Он набрал домашний номер. На экранчике телефона появилась надпись переливчатым бисером: «Home».
— Привет, это я.
— Привет! — Наталья слегка задыхалась. Она не узнала его.
— Из кухни бежала?
— Тьфу… Это ты?
— А что — кого-то ждешь?
Она шумно выдохнула в нос.
— Знаешь что, иди в задницу.
Подорогин засмеялся.
— Я внизу. Что-нибудь нужно?
— Иди в задницу.
— Девчонки дома?
Помолчав, Наталья бросила трубку.
Подорогин поднял воротник пальто, открыл дверцу и медленно, как в воду, опустил ноги в сугроб. Под свежим снегом была бугорчатая ледяная корка.
Он включил сигнализацию и уже готовился шагнуть на расчищенный тротуар, когда увидел возле снежной бабы нетерпеливо притопывающую фигуру. Фигура расталкивала отвисшие от затвердевшей грязи полы солдатской шинели и, матерясь, сосредоточенно копошилась в ширинке. Иногда, чтобы удержать равновесие, ей приходилось упираться в снеговика плечом. Подорогин обошел джип, зачерпнул снега и слегка сжал его в пригоршнях. Обождав, пока фигура замрет на прямых ногах и в воздухе созреет облако пара от затрещавшей струи, он бросил снежком в шерстяной затылок. Послышался глухой картонный удар и вскрик, после чего, подминая под себя снежного голема, с протяжным охом фигура завалилась на живот.
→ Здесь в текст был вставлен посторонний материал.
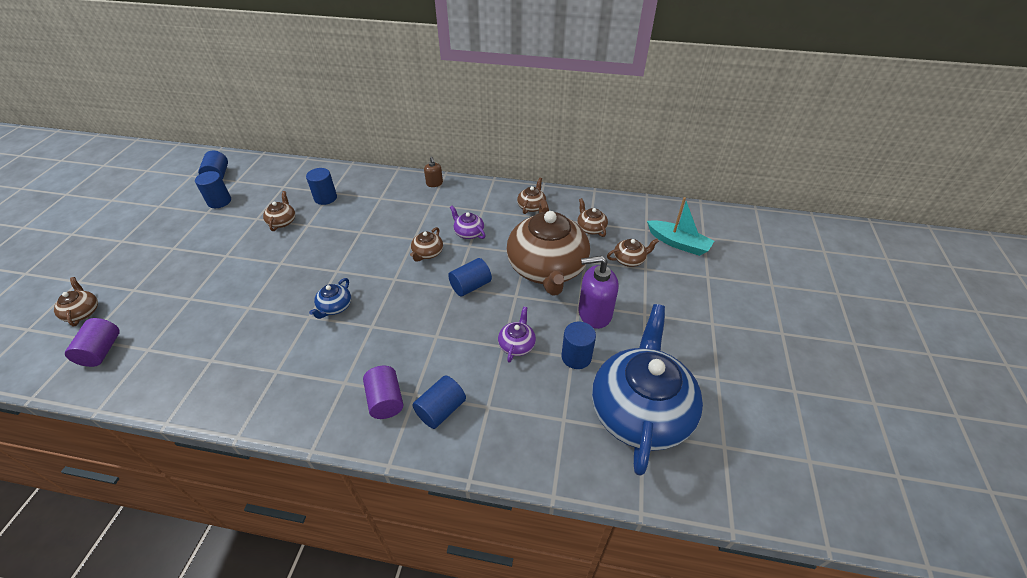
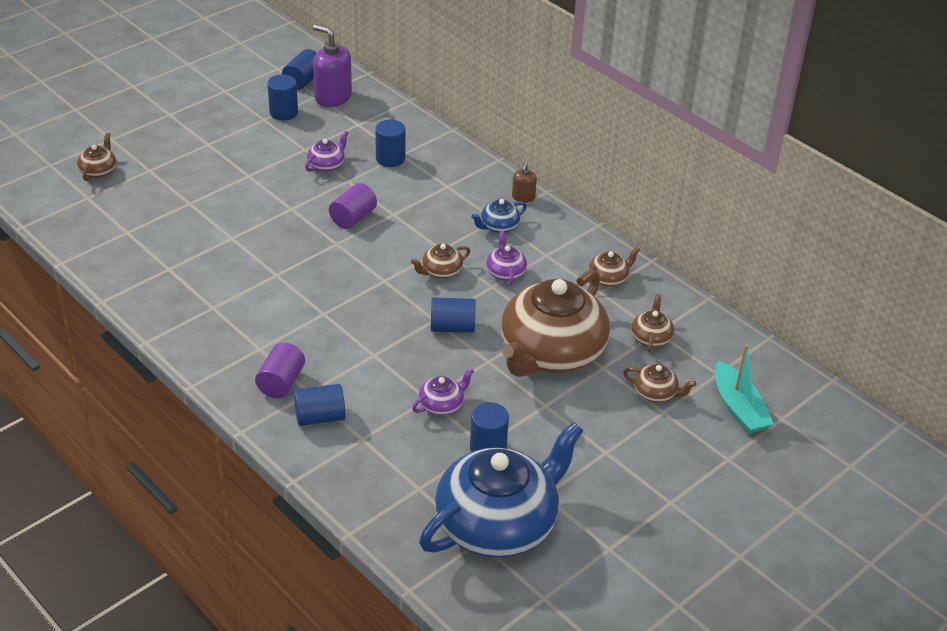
camera: 35 degrees right, 5 degrees down
(101, 351) = (92, 214): purple cylinder -> purple cylinder (353, 218)
(282, 221) = (327, 165): brown teapot -> purple teapot
(335, 307) = (306, 278): blue teapot -> blue teapot (499, 226)
(594, 313) = (551, 422): purple soap dispenser -> purple soap dispenser (333, 97)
Отряхнув ладони, Подорогин вошел в подъезд и с силой притопнул, сбивая с ботинок снег.
На звонок Наталья не открыла ему, он отпер дверь своим ключом. Она была на кухне. В квартире сильно, как-то с перевесом пахло лакированным деревом паркета и корицей. Со времени переезда этот запах все чаще преследовал здесь Подорогина. Впрочем, уже не столько это был запах, сколько воздух — посторонний, чужой воздух. Атмосфера для гостя. Не найдя своих тапочек, он зашел в кухню разутым. Наталья сидела у окна. Поставив локти на стол, она смотрела в синюю глубину двора и накручивала на палец волосы у виска. Подорогин сел напротив, достал сигареты и подтянул к себе пепельницу. От распахнутой форточки сквозило по полу.